[Linux-cluster] rhcs + gfs performance issues

Wendy Cheng s.wendy.cheng at gmail.com
Tue Oct 7 13:57:20 UTC 2008


Hopefully the following provide some relieves ...
 
1. Enable lock trimming tunable. It is particularly relevant if NFS-GFS 
is used by development type of workloads (editing, compiling, build, 
etc) and/or after filesystem backup. Unlike fast statfs, this tunable is 
per-node base (you don't need to have the same value on each of the 
nodes and a mix of on-off within the same cluster is ok). Make the 
trimming very aggressive on backup node (> 50% where you run backup) and 
moderate on your active node (< 50%). Try to experiment with different 
values to fit the workload. Googling "gfs lock trimming wcheng" to pick 
up the technical background if needed.

shell> gfs_tool settune <mount_point> glock_purge <percentage>
         (e.g. gfs_tool settune /mnt/gfs1 glock_purge 50)
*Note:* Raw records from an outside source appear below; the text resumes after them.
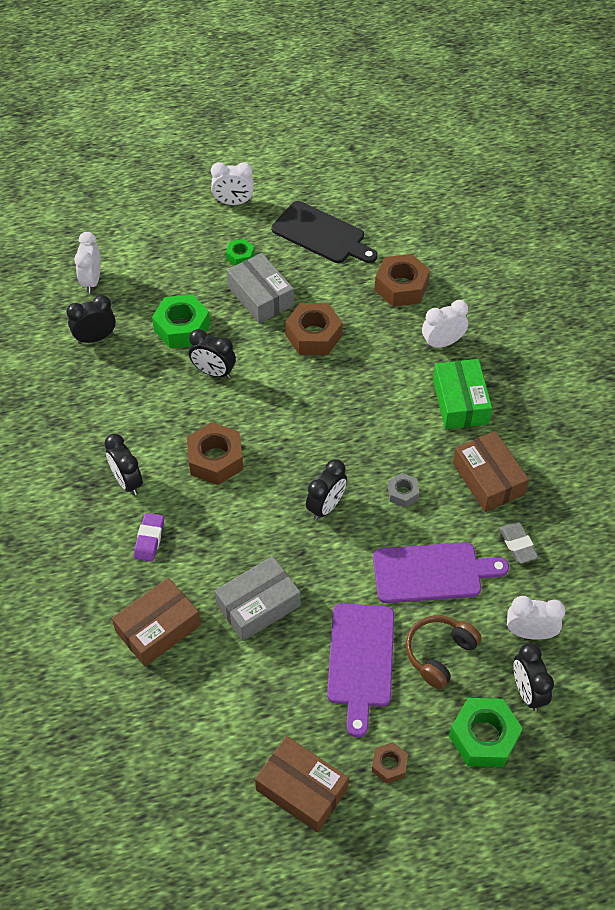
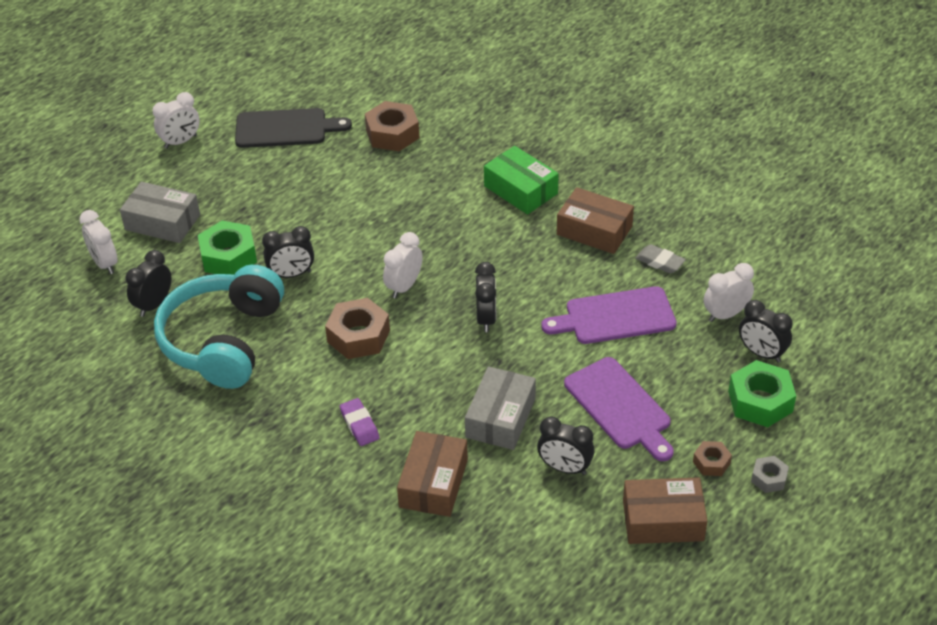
camera: 35 degrees left, 10 degrees down
(116, 400) = (223, 340): none -> turquoise headphones
(127, 482) = (296, 395): black clock -> black clock (564, 468)
(240, 256) = (228, 178): green nut -> none
(261, 296) = (277, 199): grey box -> grey box (162, 222)
(313, 335) = (353, 204): brown nut -> none
(403, 493) = (538, 276): grey nut -> grey nut (769, 478)
(432, 573) = (615, 317): purple cutting board -> purple cutting board turned 150 degrees counterclockwise
(439, 653) = (674, 367): brown headphones -> none
(442, 343) = (465, 156): white clock -> white clock (404, 287)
2. Turn on readahead tunable. It is effective for large file (stream IO) 
read performance. As I recalled, there was a cluster (with IPTV 
application) used val=256 for 400-500M files. Another one with 2G file 
size used val=2048. Again, it is per-node base so different values are 
ok on different nodes.

shell> gfs_tool settune <mount> seq_readahead <val>
         (e.g. gfs_tool settune /mnt/gfs1 seq_readahead 2048)

3. Fast statfs tunable - you have this on already ? Make sure they need 
to be same across cluster nodes.

4. Understand the risks and performance implications of NFS server's 
"async" vs. "sync" options. Linux NFS server "sync" options are 
controlled by two different mechanisms - mount and export. By default, 
mount is "aysnc" and export is "sync". Even with specific "async" mount 
request, Linux server uses "sync" export as default that is particularly 
troublesome for gfs. I don't plan to give an example and/or suggest the 
exact export option here - hopefully this will force folks to do more 
researches to fully understand the ramifications between performance and 
data liability. Most of the proprietary NFS servers in the market today 
utilize hardware features to relieve this performance and data integrity 
conflicts. Mainline linux servers (and RHEL) are totally software-base 
so it generally has problem in this regard.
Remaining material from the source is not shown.